Contact: SeyedMohsen Hosseini (shosse59@uwo.ca) Lucian Ilie (ilie@uwo.ca)

System requirement

Seq-InSite is developed under Linux environment with python 3.8.

Recommended RAM for testing: > 24GB and for training: >110 GB The RAM requirement mainly depends on the length of the input sequence.

Recommended GPU for testing: p100 with 12 GB of memory and for training: t4 with 16 GB of memory.

Installation

  1. clone the source code of Seq-InSite
mkdir -p Src && cd Src
git clone [Seq-InSite git link]
  1. Install msa-transformer in order to calculate msa-transformer embbedings

  2. Install bio_embeddings packege in order to calculate T5 embeddings

  3. install dependencies

Running Seq-InSite

There are 8 different model weights have been released, each corresponding to a different model, as described below:

  1. LSTM_T5_MSA_without*.h5 -LSTM architecture was trained using both T5 and msa-transformer's embeddings as input. This particular model was trained on data that does not share similarity with Dset_* where * is 60, 70, 315.
  2. MLP_T5_MSA_without*.h5 -MLP architecture was trained using both T5 and msa-transformer's embeddings as input. This particular model was trained on data that does not share similarity with Dset_* where * is 60, 70, 315.
  3. LSTM_T5_MSA.h5 -LSTM architecture was trained using both T5 and msa-transformer's embeddings as input. This particular model was trained on data that does not share similarity with Dset_* where * is 72, 164, 186, 448.
  4. MLP_T5_MSA.h5 -MLP architecture was trained using both T5 and msa-transformer's embeddings as input. This particular model was trained on data that does not share similarity with Dset_* where * is 72, 164, 186, 448.

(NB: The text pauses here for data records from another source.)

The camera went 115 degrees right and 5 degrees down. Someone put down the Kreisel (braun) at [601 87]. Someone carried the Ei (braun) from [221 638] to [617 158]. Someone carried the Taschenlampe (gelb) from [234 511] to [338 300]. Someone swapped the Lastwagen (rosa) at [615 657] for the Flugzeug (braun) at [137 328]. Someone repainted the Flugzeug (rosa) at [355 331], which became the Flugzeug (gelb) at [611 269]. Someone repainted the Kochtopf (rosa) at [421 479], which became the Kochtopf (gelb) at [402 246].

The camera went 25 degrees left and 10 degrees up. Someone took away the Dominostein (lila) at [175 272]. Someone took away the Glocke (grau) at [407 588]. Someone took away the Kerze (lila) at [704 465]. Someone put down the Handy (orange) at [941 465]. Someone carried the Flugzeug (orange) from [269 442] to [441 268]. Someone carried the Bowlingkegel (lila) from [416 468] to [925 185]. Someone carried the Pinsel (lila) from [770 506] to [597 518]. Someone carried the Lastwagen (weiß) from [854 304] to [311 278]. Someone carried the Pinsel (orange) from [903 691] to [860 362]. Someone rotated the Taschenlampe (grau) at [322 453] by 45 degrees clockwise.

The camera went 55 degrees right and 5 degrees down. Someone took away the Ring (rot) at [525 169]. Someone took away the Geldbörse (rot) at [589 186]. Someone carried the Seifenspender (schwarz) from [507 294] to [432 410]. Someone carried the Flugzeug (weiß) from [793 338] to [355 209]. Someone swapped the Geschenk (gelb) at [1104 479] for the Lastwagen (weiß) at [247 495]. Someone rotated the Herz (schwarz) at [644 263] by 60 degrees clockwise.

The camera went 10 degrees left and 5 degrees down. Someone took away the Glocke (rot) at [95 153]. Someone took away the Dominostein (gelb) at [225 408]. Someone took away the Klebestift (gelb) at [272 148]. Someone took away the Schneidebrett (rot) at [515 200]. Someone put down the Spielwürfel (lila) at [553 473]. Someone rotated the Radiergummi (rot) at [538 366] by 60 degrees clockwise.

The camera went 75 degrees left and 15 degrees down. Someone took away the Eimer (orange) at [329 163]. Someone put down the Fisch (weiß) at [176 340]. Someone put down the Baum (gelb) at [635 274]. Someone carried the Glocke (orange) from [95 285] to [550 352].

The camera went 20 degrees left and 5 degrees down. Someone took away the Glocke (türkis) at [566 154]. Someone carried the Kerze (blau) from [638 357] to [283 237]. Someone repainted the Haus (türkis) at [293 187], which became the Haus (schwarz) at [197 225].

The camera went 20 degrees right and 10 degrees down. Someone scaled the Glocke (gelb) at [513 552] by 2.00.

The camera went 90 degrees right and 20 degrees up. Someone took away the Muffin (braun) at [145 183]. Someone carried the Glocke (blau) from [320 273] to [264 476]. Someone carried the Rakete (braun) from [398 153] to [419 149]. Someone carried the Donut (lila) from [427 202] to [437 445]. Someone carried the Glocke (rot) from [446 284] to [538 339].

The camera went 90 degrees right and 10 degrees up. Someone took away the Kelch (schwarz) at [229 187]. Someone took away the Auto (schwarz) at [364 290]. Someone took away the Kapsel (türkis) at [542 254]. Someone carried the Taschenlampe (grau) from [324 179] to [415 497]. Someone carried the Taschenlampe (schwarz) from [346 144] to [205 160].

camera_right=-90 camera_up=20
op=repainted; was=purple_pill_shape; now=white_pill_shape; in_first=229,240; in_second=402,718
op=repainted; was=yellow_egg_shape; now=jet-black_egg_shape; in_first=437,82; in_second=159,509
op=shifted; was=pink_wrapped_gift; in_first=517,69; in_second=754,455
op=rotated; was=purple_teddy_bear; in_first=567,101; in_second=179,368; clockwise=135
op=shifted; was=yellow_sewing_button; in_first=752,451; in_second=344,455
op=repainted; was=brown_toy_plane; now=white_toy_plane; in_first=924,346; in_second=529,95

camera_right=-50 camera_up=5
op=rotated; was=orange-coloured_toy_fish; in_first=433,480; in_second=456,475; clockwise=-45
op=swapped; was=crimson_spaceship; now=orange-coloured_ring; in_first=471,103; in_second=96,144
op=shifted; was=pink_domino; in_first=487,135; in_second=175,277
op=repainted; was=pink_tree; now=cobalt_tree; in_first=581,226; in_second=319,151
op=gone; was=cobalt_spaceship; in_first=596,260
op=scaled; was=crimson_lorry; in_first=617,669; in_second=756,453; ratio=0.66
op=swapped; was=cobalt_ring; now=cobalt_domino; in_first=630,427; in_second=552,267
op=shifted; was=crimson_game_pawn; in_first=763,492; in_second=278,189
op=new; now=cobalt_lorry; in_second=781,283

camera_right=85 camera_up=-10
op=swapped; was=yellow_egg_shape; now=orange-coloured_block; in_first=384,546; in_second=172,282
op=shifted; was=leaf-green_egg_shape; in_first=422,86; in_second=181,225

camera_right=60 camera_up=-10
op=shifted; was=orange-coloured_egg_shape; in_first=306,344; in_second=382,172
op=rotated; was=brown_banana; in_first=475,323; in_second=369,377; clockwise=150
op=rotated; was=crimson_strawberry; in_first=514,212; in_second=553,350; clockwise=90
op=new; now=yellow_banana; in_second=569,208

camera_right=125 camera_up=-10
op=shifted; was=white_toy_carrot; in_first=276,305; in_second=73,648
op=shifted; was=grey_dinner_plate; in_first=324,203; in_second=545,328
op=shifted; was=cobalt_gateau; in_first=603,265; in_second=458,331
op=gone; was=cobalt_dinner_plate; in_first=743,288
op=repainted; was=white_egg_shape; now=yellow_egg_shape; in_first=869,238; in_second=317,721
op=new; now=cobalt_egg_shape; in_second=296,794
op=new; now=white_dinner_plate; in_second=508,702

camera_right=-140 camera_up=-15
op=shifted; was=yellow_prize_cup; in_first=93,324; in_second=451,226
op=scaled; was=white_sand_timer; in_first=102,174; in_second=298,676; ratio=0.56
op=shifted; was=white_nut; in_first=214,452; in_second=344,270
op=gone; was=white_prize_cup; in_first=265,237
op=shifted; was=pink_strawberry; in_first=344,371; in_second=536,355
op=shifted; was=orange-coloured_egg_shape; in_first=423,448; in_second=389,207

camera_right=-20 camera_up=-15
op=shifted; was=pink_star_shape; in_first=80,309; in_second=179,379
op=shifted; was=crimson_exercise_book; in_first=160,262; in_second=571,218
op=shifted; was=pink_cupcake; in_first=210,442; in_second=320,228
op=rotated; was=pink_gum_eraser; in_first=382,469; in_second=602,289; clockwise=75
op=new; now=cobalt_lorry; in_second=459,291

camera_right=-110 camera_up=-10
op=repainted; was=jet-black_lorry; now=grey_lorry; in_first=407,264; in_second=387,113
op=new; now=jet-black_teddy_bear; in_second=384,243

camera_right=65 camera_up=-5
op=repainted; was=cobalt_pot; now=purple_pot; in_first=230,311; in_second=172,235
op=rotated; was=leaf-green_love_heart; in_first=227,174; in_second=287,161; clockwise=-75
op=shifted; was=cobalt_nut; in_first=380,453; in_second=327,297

Note: At the moment, we have only shared 'LSTM_T5_MSA_without60.h5' and 'MLP_T5_MSA_without60.h5' via the provided link, while the rest of the weights can be obtained by the address provided below. This temporary measure is necessary due to limitations with GitFront, but once our GitHub repository becomes public, all the weights will be readily accessible. https://drive.google.com/drive/folders/1CxrIpyBnPNWFuSNkE8fkKQd-DQzce7Gq

In order to run Seq-InSite use the following command

bash Seq-InSite.sh [Fasta file directory]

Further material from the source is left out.